Wednesday, 7 August 2013: 3:45 PM
Multnomah (DoubleTree by Hilton Portland)
Madalina Surcel, McGill University, Montreal, QC, Canada; and I. Zawadzki and M. K. Yau

With the increase in computational power, the horizontal grid-spacing in numerical models continues to decrease. However, current research has demonstrated no significant improvement in forecasting skill when the horizontal grid-spacing decreases beyond 4km. To guide the design of future forecasting systems, it is important to understand the reasons for the lack of improvement.

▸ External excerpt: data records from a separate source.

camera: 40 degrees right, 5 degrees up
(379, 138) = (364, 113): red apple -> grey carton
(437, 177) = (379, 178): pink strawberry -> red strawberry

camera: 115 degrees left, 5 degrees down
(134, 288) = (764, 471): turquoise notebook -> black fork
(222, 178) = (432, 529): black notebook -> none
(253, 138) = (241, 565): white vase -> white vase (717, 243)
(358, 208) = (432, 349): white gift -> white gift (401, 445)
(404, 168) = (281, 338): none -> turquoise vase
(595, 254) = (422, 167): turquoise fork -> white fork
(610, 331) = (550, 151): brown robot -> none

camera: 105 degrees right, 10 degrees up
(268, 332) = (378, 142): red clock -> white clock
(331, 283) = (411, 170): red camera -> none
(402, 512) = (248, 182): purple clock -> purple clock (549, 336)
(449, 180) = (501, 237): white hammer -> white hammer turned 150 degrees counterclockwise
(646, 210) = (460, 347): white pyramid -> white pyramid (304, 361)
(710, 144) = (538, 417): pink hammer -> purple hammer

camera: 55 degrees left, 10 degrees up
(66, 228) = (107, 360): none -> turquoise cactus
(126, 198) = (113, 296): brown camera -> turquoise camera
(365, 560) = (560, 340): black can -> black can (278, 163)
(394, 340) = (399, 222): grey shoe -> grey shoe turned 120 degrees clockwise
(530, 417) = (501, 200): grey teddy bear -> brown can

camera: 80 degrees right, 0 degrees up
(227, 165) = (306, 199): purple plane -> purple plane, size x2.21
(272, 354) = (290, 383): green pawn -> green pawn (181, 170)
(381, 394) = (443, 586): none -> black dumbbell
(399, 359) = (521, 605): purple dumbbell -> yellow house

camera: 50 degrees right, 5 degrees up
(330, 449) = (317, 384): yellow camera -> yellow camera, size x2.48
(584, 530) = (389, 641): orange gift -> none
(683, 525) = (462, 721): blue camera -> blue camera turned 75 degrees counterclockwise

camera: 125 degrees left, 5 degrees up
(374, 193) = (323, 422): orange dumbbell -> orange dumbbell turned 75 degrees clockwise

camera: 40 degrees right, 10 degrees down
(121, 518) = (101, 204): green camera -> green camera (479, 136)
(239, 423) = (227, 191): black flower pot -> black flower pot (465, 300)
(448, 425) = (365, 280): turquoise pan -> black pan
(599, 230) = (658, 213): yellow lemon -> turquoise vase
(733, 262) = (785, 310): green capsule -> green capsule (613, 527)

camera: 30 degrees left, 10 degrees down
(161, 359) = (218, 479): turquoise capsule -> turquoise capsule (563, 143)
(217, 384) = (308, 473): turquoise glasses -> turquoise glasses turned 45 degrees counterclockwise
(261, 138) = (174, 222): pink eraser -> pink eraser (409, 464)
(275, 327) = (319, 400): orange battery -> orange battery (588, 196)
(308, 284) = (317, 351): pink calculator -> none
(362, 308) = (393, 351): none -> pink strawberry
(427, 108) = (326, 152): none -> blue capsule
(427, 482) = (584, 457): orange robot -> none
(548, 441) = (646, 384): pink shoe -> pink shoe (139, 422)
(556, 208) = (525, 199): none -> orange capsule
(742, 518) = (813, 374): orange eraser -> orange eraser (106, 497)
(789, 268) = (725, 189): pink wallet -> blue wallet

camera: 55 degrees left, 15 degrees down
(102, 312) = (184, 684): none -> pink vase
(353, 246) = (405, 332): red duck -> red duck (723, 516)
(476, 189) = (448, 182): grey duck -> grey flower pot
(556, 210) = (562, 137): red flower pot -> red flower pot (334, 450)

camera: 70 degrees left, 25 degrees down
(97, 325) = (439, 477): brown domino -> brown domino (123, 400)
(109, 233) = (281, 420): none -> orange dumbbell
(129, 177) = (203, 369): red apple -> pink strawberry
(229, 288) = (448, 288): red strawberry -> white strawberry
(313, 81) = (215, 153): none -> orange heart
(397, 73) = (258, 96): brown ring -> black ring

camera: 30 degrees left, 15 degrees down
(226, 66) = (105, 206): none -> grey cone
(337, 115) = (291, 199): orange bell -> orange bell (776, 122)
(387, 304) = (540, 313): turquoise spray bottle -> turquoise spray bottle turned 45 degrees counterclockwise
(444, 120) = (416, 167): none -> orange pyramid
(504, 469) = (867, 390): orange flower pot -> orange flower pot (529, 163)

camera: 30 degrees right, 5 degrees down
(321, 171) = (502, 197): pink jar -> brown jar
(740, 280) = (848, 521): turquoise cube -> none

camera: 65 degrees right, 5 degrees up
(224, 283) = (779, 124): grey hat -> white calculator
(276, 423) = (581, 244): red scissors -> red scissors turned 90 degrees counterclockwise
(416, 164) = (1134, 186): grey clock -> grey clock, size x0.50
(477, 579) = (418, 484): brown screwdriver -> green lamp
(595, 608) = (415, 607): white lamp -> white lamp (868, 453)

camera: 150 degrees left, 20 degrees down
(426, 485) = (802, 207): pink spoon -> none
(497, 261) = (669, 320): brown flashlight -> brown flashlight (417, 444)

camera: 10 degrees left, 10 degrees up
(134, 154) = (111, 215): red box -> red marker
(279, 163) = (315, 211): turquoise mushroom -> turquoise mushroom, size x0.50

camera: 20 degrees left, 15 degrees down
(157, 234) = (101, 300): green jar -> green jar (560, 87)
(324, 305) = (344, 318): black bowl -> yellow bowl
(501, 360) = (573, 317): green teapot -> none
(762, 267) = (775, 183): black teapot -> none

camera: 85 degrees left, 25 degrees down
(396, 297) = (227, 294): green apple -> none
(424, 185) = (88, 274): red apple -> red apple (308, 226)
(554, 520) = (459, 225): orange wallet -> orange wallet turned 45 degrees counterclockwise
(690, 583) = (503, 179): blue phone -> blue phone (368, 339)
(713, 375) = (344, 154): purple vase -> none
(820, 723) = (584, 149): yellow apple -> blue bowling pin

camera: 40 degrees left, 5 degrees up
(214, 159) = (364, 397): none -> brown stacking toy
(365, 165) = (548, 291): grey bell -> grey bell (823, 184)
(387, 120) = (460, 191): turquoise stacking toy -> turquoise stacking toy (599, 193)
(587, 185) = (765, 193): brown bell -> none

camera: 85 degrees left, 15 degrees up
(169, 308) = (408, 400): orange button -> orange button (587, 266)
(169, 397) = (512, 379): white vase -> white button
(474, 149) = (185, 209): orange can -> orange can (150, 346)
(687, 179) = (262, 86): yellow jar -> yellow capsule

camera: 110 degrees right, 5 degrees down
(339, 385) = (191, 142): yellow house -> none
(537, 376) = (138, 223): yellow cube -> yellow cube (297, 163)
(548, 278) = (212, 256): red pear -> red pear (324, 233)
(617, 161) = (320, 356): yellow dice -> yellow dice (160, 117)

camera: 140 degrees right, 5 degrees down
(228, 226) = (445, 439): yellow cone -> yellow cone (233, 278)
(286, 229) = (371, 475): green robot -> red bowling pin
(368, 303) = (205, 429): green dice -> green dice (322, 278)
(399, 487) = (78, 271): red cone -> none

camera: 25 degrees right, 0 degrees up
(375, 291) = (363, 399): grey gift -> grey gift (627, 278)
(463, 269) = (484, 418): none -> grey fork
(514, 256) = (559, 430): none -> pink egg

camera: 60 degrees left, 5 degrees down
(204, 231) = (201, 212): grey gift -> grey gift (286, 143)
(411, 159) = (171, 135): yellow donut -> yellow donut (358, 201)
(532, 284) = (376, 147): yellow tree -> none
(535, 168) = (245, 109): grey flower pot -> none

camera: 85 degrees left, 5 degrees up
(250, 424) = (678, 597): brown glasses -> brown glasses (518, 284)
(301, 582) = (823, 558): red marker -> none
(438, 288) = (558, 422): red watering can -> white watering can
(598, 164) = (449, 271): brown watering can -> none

A quantitative assessment of the sensitivity to grid spacing relative to other model parameters is also desirable.

One of the reasons why increasing horizontal resolution may not result in more skillful forecasts is the lack of high-resolution initial conditions. In addition, the error-doubling time for convective-scale forecasts, on the order of 1 h, is much shorter than for coarser resolution simulations. Furthermore, initial condition (IC) errors at small scales can grow and propagate upscale to affect mesoscale predictability (Hohenegger; Schar 2007; Zhang et al. 2002; Zhang et al. 2006). As the IC becomes more inappropriate with increasing horizontal resolution, and that small scale IC errors grow rapidly in high resolution models, it is pertinent to ask if there are expected benefits for high resolution forecasts.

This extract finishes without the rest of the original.